Le stockage : Fort Knox ou moulin ?

 Le stockage des données fait appel à deux enjeux de sécurité. En anglais, on parle d’ailleurs de ‘safety’ et de ‘security’, pour évoquer la protection de l’intégrité des données, et la gestion sécurisée de l’accès à ces données, très souvent personnelles lorsqu’il s’agit de données utiles aux DRH. Il s’agit donc de s’assurer que les données ne sont ni perdues, ni corrompues, ni transmises à des tiers non autorisés. Un vaste chantier par les temps qui courent, et un pan à lui seul de la responsabilité sociale des organisations. En effet, en acceptant de confier des données souvent confidentielles à leur employeur, l’organisation hérite d’une responsabilité qui dépasse le champ de la confiance, et entre bel et bien sur le territoire de la responsabilité sociale au sens large.

Traitement : 1+1 = ?

Si je vous montre trois candidatures, et vous demande de choisir la meilleure, que répondrez-vous ? Probablement (et préférablement), que cela dépendra du poste à pourvoir, et de nombreux autres facteurs propres à l’entreprise qui recrute pour ce poste. Et vous aurez raison. Lorsque cette tâche est confiée à un outil, ce sont les algorithmes qui prennent le relai pour déterminer laquelle parmi ces candidatures sera susceptible de correspondre au mieux. C’est la théorie ! En pratique, la qualité du traitement dépendra de la qualité de l’algorithme utilisé. Rappelons ici qu’un algorithme est tout simplement une suite finie d’opérations logiques. En d’autres termes, et appliqué au cas de l’entreprise, l’algorithme est supposé reproduire les meilleures pratiques d’un processus donné. Mais qui décide de la structure des algorithmes aujourd’hui ?
 
Dans la très grande majorité des cas, ce sont leurs concepteurs, avec leurs prismes, voire leurs biais, et surtout, leur vision singulière de la répétabilité des processus : la même règle doit s’appliquer à tout le monde. Ce qui peut avoir pour effet probable de réduire la capacité de l’outil à capter la valeur résidant dans la diversité. Les outils de traitement de données fonctionnent aujourd’hui comme des boites noires, dont il est plus ou moins aisé de saisir les règles de fonctionnement. Un outil pourrait parfaitement être programmé pour écarter les candidatures dont les noms de famille contiendraient trop de consonnes, ou dont la zone de résidence serait identifiée comme non souhaitable. Si l’algorithme est sensé reproduire les meilleures pratiques de l’humain, qui s’en assure effectivement ? Un bon algorithme est construit sur la base de l’expérience et de la réflexion, avec ceux qui mènent humainement les opérations à automatiser. Sans quoi on ne peut parler de responsabilité sociale en la matière.
 
Un bon algorithme reproduit les meilleures pratiques de l’être humain sur un sujet donné. 
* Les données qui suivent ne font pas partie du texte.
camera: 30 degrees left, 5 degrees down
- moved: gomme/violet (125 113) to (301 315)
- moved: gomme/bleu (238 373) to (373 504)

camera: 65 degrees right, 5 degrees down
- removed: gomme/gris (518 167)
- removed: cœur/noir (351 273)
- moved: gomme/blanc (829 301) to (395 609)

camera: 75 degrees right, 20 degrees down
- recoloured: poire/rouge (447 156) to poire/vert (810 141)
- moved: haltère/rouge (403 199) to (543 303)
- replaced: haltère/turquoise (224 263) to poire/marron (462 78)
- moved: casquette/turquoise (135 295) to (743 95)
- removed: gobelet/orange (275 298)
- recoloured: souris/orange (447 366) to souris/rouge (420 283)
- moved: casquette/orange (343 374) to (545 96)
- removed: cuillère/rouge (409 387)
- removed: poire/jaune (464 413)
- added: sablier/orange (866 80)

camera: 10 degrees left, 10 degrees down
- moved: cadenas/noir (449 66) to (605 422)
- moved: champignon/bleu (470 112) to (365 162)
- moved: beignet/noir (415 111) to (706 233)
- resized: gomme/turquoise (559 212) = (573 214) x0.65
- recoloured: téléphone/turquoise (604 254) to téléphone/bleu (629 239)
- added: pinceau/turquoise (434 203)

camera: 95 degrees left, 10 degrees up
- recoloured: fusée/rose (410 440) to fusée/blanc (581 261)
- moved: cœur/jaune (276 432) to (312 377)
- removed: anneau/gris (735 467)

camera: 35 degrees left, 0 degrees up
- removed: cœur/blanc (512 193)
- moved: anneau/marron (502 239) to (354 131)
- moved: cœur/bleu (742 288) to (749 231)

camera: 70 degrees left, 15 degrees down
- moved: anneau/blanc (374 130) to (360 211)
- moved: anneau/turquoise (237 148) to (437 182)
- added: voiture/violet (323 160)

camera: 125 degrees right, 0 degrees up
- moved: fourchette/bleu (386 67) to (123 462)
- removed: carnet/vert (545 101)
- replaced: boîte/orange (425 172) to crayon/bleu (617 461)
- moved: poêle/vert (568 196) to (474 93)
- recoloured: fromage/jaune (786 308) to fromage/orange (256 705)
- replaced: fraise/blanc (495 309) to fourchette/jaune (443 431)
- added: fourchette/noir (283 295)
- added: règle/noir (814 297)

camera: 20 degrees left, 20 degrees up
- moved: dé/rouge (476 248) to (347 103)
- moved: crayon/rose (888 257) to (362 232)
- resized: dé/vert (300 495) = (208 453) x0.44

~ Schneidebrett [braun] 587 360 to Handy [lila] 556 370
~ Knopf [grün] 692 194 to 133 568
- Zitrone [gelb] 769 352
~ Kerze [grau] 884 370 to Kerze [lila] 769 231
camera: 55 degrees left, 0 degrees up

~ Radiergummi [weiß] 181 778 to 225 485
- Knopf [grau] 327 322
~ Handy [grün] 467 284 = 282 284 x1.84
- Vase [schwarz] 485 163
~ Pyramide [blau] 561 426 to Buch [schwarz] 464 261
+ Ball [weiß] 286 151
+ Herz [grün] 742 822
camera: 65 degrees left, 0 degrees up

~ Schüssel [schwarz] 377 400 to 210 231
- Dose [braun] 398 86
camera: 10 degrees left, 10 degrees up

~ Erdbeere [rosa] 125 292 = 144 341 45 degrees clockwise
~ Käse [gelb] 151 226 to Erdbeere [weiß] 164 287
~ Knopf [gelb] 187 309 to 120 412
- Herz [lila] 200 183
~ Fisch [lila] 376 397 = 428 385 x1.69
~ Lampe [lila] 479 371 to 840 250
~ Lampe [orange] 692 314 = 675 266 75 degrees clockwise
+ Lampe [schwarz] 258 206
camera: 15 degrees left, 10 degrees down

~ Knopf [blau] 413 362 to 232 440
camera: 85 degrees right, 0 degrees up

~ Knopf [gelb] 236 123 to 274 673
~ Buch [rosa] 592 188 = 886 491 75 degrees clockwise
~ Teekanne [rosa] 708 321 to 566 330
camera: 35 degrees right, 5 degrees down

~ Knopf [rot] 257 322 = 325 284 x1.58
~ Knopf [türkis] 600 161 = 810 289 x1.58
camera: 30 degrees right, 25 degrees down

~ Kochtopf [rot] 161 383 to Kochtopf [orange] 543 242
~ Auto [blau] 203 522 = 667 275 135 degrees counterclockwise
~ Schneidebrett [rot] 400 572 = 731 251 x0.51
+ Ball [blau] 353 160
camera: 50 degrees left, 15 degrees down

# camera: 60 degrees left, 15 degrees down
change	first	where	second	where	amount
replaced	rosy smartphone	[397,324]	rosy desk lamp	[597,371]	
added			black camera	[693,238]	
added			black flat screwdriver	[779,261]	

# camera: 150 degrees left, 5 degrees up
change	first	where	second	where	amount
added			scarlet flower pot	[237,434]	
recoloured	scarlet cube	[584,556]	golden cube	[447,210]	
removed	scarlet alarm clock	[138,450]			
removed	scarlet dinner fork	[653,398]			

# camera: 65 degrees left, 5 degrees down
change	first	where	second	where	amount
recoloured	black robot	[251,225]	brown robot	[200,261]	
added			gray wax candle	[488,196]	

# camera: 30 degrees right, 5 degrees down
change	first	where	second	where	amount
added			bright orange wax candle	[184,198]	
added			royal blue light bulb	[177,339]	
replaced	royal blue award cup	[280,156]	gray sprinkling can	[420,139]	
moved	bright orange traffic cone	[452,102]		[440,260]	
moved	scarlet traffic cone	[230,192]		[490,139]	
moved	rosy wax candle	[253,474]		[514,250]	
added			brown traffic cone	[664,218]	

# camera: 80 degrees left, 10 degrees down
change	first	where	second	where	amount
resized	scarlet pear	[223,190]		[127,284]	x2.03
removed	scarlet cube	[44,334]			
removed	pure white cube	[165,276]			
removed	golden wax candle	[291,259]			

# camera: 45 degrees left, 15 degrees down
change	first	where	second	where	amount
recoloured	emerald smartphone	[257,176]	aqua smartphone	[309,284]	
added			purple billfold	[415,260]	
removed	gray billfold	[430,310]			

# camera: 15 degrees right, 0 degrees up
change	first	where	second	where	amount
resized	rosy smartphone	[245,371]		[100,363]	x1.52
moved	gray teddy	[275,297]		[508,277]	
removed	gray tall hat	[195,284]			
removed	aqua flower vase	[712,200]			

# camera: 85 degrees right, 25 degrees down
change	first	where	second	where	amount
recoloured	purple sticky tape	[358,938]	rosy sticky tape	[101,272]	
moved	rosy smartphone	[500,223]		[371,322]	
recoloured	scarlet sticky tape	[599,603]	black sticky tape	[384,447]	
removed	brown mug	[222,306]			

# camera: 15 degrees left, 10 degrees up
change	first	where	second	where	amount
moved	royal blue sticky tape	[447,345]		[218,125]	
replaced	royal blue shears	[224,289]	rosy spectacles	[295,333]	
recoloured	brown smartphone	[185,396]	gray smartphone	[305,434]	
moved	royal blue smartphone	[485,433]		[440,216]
Restitution : Now you see me !

Nous connaissons tous la relativité des sondages qui nous sont constamment montrés dans les médias. Selon que je vous parle d’un taux de participation, ou d’un taux d’abstention, je peux prendre, pour une même situation, l’air dramatique ou l’air réjoui. En matière de processus RH, c’est tout simplement la même histoire. La manière de restituer un classement de candidats peut fortement orienter votre perception du candidat le mieux adapté. Parfois il s’agira simplement d’une mise en forme de ces données, et donc d’une conception donnée de l’interface, et parfois, il pourra également s’agir d’une erreur de programmation, affichant ensemble des données qui ne devraient pas être liées. Qu’il s’agisse d’une conception maladroite ou d’une programmation défectueuse, les conséquences liées aux décisions peuvent avoir un impact social non négligeable, selon le domaine d’utilisation : refus de formation, mauvaise priorisation de candidat, erreur de communication, etc. Quel que soit donc l’outil utilisé, il devrait présenter une interface de restitution des résultats sans ambiguïté, et comprise de la même manière par tous ses utilisateurs, conformément aux pratiques humaines qui seraient indépendamment adoptées !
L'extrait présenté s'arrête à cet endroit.